En effet, le 4 novembre 1851. le gouvernement demandait à l'Assemblée l'abrogation de la loi du 31 mai 1850 (message du Prince président). La commission nommée conclut au rejet de l'abrogation demandée; mais le rapporteur M. Daru laissait entendre qu'une conciliation serait possible. M. de Vatimesnil proposa une transaction qui aurait consisté à appliquer à l'électorat polilique la partie de la loi municipale, qu'on allait voter, relative à l'électorat municipal. Mais l'Assemblée refuse d'entrer dans cette voie; par 355 voix contre 348, elle refuse d'abroger ou de modifier la loi de 1850. C'était une victoire qui valait une défaite; car le Prince président allait pouvoir se présenter au pays comme le protecteur du suffrage universel contre l'Assemblée qui le confisquait.

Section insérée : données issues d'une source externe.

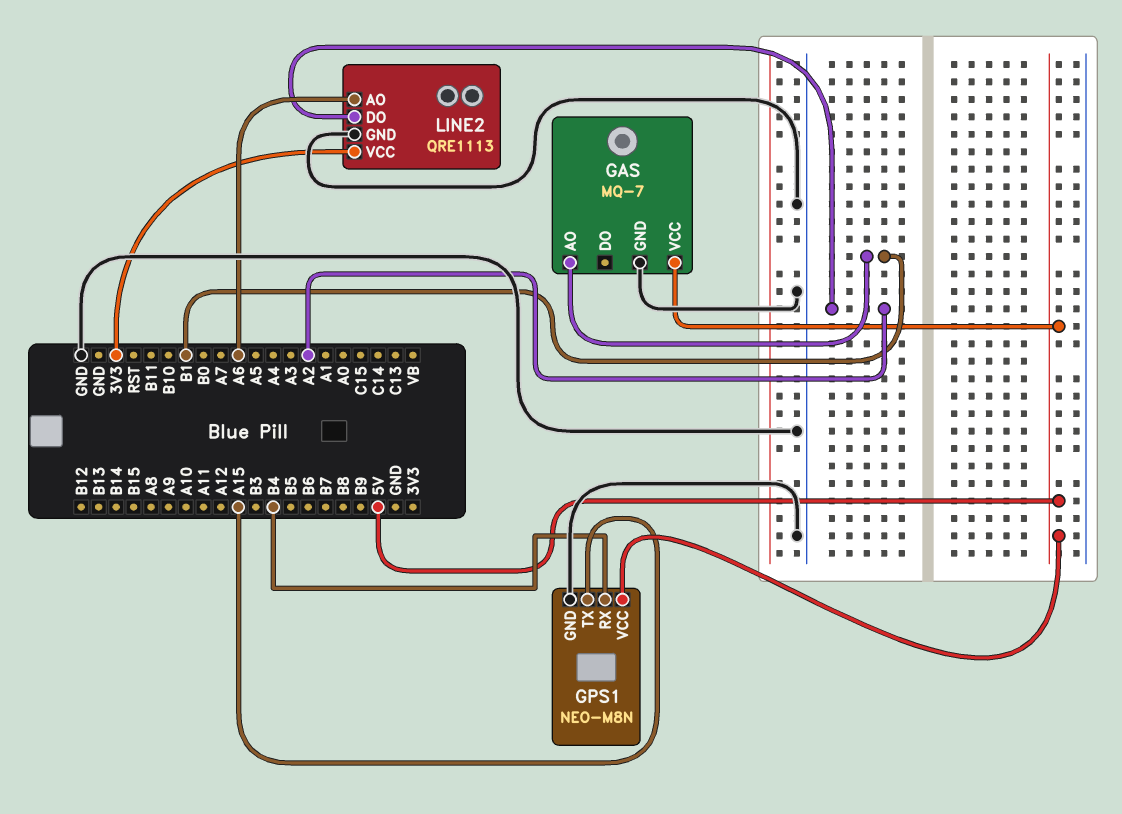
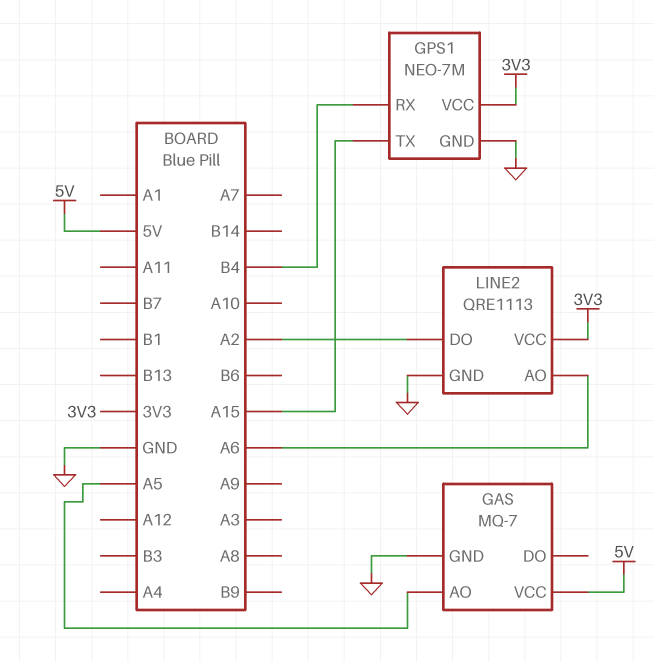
GAS pin AO: B1 -> A5
GPS1: NEO-M8N -> NEO-7M
GPS1 pin VCC: 5V -> 3V3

En effet, dans le premier des décrets du 2 décembre 1851, consommant le coup d'Etat, on lit : « L'Assemblée nationale est dissoute. Le suffrage universel est rétabli ». C'était l'abrogation de la loi de 1850. Pendant la période dictatoriale qui s'étend du 2 décembre 1851 au 31 mars 1852, dale de l'entrée en application de la constitution de 1852, sont portés les décrets du 2 février 1852, qui forment encore le fonds de notre législation électorale, dont quelques dispositions ont déjà été étudiées (§ 98) et dont les autres seront étudiées plus loin, ainsi que les modifications et les additions qu'ils ont reçues. Le premier de ces décrets a le titre de décret organique; il est au nombre de ces décrets portant sur des matières législatives, qui ont été confirmés par l'art. 58, § 2 de la constitution de 1852 et qui ne peuvent être modifiés ou abrogés que par une loi. Le second décret est simplement réglementaire el pourrait être modifié ou abrogé par un simple décret.

100. Le suffrage universel à l'étranger. Le suffrage universel égalitaire et direct que pratique la France depuis 1848 tend à devenir le droit commun électoral de tous les peuples civilisés. Déjà plusieurs pays l'ont inscrit dans leur constitution et le pratiquent depuis d'assez longues années. D'autres ont le suffrage universel à peine atténué par quelques restrictions, comme par exemple le double vote attribué à certains individus. Enfin dans la plupart des pays qui ont encore un suffrage censitaire ou reposant sur un régime de classe, un mouvement, qui nous paraît devoir être irrésistible, se produit vers l'établissement

du suffrage universel sans restriction, par exemple en Prusse, en Saxe, en Autriche et en Hongrie.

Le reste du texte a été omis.